In jedem Fall war der Schaden minimal, obwohl beim dritten Mal maskierte Männer das Gebäude in Brand setzten und später behaupteten, im Namen einer geheimnisvollen armenischen „Befreiungsarmee“ zu handeln, die sich gegen die Beziehungen Israels zu Aserbaidschan ausspricht. Burshtein erklärte damals gegenüber JTA, dass er davon ausgehe, dass die Angriffe nicht von Einheimischen verübt worden seien, sondern von Personen, die im Auftrag Aserbaidschans oder Russlands handelten, um in einer offensichtlichen False-Flag-Aktion „Armenien als ein Land darzustellen, in dem Antisemitismus vorherrscht“.

Antisemitismus ist in der Tat ein wiederkehrendes Problem in Armenien.

Ein Großteil davon ist auf die israelischen schweren Artilleriegeschütze, Raketenwerfer und Drohnen im Wert von mehreren Milliarden Dollar zurückzuführen, die Aserbaidschan halfen, Armenien in einem 44-tägigen Krieg im Zweiten Bergkarabach-Krieg 2020 zu besiegen. Dieser Sieg ermöglichte es Aserbaidschan, Bergkarabach zurückzuerobern und im September 2023 praktisch die gesamte Bevölkerung von 120.000 ethnischen Armeniern, die dort gelebt hatten, zu vertreiben.

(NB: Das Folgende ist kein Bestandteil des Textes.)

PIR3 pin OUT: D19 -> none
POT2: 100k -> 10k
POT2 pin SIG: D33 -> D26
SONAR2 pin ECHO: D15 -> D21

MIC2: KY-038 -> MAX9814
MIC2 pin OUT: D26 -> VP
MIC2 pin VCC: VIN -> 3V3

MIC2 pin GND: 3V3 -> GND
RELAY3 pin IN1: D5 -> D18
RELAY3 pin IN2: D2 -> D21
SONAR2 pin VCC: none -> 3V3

Armenien warf Aserbaidschan daraufhin ethnische Säuberungen vor, während die Aserbaidschaner auf das frühere Massaker von Chodschali am 26. Februar 1992 verweisen, bei dem armenische Streitkräfte je nach Quelle mindestens 200 aserbaidschanische Zivilisten – möglicherweise sogar bis zu 1.000 – getötet haben sollen. Völkermordmuseen sowohl in Eriwan als auch in der aserbaidschanischen Stadt Quba zeugen von den schrecklichen Verbrechen, die den jeweiligen Feinden der beiden Länder zugeschrieben werden.

Bemerkenswert ist, dass eine ganze Ausstellung im aserbaidschanischen Museum der Bergjuden in Krasnaiya Sloboda Albert Agarunov gewidmet ist, einem 23-jährigen jüdischen Panzerkommandanten, der posthum zum Nationalhelden Aserbaidschans ernannt wurde, nachdem er von einem armenischen Scharfschützen erschossen worden war. Der Konflikt von 1992 führte zur Vertreibung von bis zu einer Million Menschen, darunter auch Juden, die in der umstrittenen Region Karabach gelebt hatten.

Die Armenier sind auch unzufrieden darüber, dass Israel den Völkermord an 1,5 Millionen Armeniern durch die Osmanen zwischen 1915 und 1923 nicht offiziell anerkannt hat – ein Schritt, den 34 andere Nationen, darunter die Vereinigten Staaten, bereits getan haben.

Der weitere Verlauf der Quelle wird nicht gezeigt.